An interview with Ramit Tandon
As a kid, my father played squash. Growing up, right from the age of five or six, I would just follow him around the clubs of Kolkata and watch him play. Naturally, when you see your father play something, when you are of that age, you try to emulate him, hit the ball like him, and that’s when it all started. Following him around the clubs is how I discovered squash.
The fact of squash becoming such an important part of my life is more of a natural process. I don’t think it’s ever been a decision that I have taken at a certain age, be it six, seven or eight. I have never sat down and said, ‘okay I’m going to take squash seriously.’ It’s been a very natural process. It’s something I enjoy doing. I started off young, gained some success and have carried on since. Obviously, I didn’t give up my education, and that was always more important to me than squash. Squash, though, was always there with me on the side.
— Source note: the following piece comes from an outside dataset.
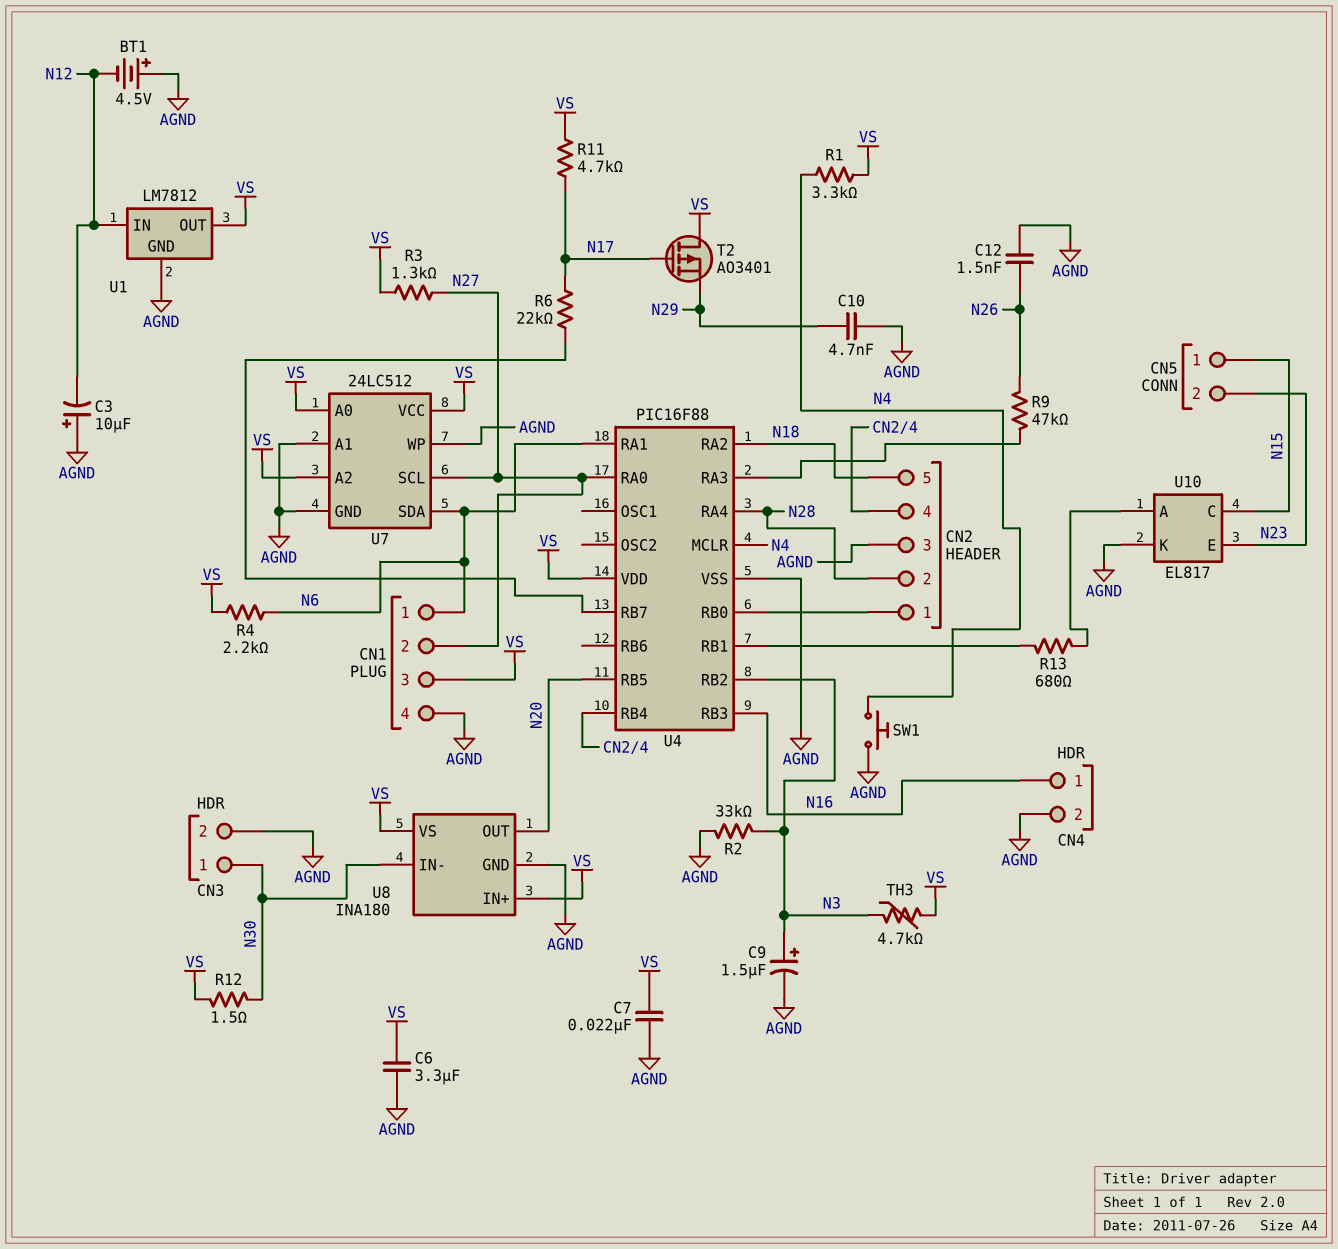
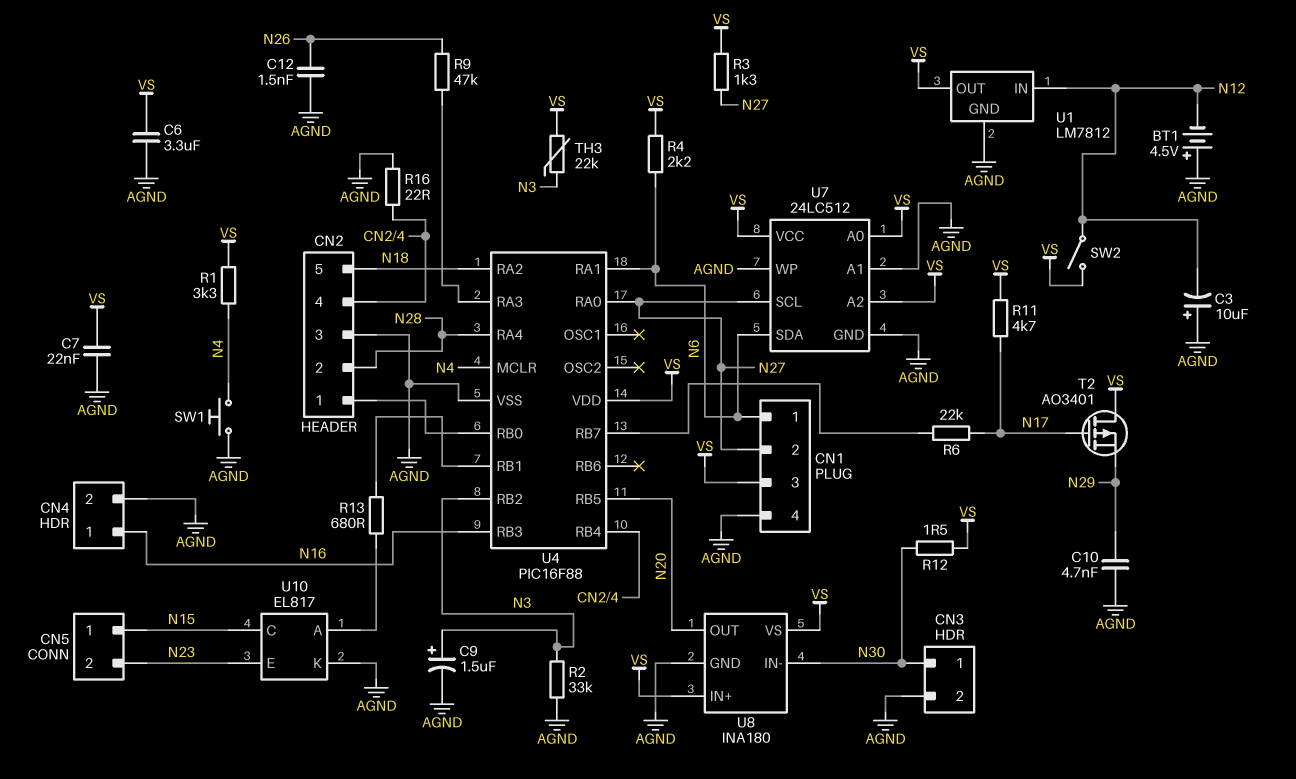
R16: none -> 22 (AGND, CN2/4)
SW2: none -> switch (N12, VS)
TH3: 4.7k (N3, VS) -> 22k (N3, VS)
I feel people always say we pick sports, but I think it’s the sport that picks us. The journey is such that, when you start playing the sport, things just fall into place, and you just keep going with the flow. There isn’t really a hard-and-fast decision made which makes you go like ‘okay, from today I am a professional player’ etc; there is nothing like that. It just happens. I think that is the case with most athletes. It’s something they enjoy doing and that’s why they got into it and are really passionate about it and it becomes a lifestyle. It becomes more than just a fun activity that you do for an hour or two hours and it’s been the same story for me with squash.